V605Aql is now the hydrogen-deficient central star of a planetary nebula (Abell58). In 1919 it brightened as a slow nova, and there is a report that its spectrum at one time resembled an RCB star ([van den Bergh 1971]). A hydrogen-deficient knot in the inner nebula could have been ejected around 1919 ([Bond et al. 1993]).
FGSge was a faint blue star in 1900. Since then, it has become progressively redder and brighter so that now it has the spectrum of an F or early-G type giant ([Herbig & Boyarchuk 1968], [Smolinski et al. 1976], [Montesinos et al. 1990]). Since the 1930s, it has shown somewhat irregular pulsations with a quasi-period increasing from around 5 days in 1934 to about 120 days in the 1990s ([van Genderen 1994]). In 1992 it started to show RCB type fading events ([Jurcsik 1992]). Although irregular, their onset appears to occur at a particular phase (light minimum) in the pulsation cycle ([Arkhipova 1996]). At the same time the spectrum has become very carbon-rich ([Iijima & Strafella 1993]). The surface layers now show the products of many nuclear reaction processes, and are thought to be hydrogen poor ([Gonzales et al. 1998]). Thus there is evidence to suggest that FGSge may be a new-born RCB star.

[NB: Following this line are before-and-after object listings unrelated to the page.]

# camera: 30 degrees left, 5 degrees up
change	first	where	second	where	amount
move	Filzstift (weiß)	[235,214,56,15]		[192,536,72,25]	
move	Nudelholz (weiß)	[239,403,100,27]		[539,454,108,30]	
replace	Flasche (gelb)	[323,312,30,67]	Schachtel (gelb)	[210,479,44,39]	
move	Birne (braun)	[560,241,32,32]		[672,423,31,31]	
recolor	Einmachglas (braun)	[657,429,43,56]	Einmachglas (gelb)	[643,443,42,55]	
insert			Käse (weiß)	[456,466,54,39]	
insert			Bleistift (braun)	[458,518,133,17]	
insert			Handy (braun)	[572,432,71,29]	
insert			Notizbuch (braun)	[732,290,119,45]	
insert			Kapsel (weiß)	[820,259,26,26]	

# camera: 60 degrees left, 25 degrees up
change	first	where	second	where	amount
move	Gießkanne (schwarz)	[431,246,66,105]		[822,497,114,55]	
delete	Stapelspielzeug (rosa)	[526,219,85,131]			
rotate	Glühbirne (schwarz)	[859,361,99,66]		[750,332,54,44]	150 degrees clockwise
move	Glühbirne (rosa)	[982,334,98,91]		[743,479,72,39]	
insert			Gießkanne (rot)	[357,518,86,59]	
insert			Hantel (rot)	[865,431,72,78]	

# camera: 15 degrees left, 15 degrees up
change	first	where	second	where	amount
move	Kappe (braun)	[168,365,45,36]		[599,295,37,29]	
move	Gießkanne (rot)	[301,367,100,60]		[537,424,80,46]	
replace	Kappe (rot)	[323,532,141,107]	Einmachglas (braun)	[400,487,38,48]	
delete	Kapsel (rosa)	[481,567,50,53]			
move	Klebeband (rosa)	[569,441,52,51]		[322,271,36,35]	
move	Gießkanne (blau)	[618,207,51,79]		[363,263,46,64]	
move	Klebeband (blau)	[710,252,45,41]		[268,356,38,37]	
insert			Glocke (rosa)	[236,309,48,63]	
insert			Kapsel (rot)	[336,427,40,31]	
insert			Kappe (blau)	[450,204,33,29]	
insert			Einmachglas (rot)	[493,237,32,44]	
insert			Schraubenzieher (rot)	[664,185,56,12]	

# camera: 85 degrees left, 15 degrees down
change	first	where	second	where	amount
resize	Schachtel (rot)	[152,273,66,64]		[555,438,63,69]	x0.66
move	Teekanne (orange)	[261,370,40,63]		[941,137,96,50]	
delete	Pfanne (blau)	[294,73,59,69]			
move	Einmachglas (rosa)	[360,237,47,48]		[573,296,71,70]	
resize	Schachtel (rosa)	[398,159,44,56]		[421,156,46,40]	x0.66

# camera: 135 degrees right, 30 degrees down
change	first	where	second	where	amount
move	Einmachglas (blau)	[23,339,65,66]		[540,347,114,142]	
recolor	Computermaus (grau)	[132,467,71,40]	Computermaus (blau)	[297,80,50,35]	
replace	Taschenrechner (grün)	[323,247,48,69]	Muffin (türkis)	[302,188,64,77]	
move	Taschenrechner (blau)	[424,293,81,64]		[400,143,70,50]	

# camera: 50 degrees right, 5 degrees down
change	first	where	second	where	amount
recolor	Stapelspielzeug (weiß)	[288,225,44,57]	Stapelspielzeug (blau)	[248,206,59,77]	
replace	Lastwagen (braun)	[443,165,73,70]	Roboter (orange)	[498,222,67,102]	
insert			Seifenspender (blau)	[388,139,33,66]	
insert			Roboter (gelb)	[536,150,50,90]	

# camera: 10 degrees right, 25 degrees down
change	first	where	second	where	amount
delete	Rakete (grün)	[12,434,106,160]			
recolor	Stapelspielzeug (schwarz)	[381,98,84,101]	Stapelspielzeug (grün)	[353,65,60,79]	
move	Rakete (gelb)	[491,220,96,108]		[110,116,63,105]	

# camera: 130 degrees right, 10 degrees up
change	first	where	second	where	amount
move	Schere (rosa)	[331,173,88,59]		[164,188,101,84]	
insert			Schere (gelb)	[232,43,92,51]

In 1996, an unremarkable faint blue star suddenly brightened and within three years had become a very cool and luminous carbon star, now known as Sakurai's Object or V4334Sgr ([Nakano et al. 1996], [Duerbeck et al. 1997]). This star holds the record for being the fastest evolving star known; in addition to its rapid expansion, the surface composition has been observed to change as convection in the stellar envelope dredges more and more procesed material from the stellar interior ([Asplund et al. 1999]). The similarities of some abundance ratios has prompted speculation that V4334Sgr too may be a new-born RCB star. However its continued evolution to even lower effective temperatures, the development of a high mass-loss rate ([Kerber et al. 1999]), the presence of a planetary nebula ([Benetti et al. 1996]) photosphere and the potential emergence of a hot core with a fast wind ([Eyres et al., 1999]) may equally presage the ejection of new nebula material as the expanding envelope detaches itself from the core, followed by a rapid return to the PN phase.
The spectacular evolution of these three stars has been explained in terms of the final-flash model. Their similarities with RCB stars may eventually help to explain the origin of RCB stars. Alternatively, the fact that V605Aql contracted to become a hot central star as quickly as it became a giant, whilst RCrB itself has not changed significantly over the last 200 years, may mean that these three stars represent entirely separate evolutionary pathways.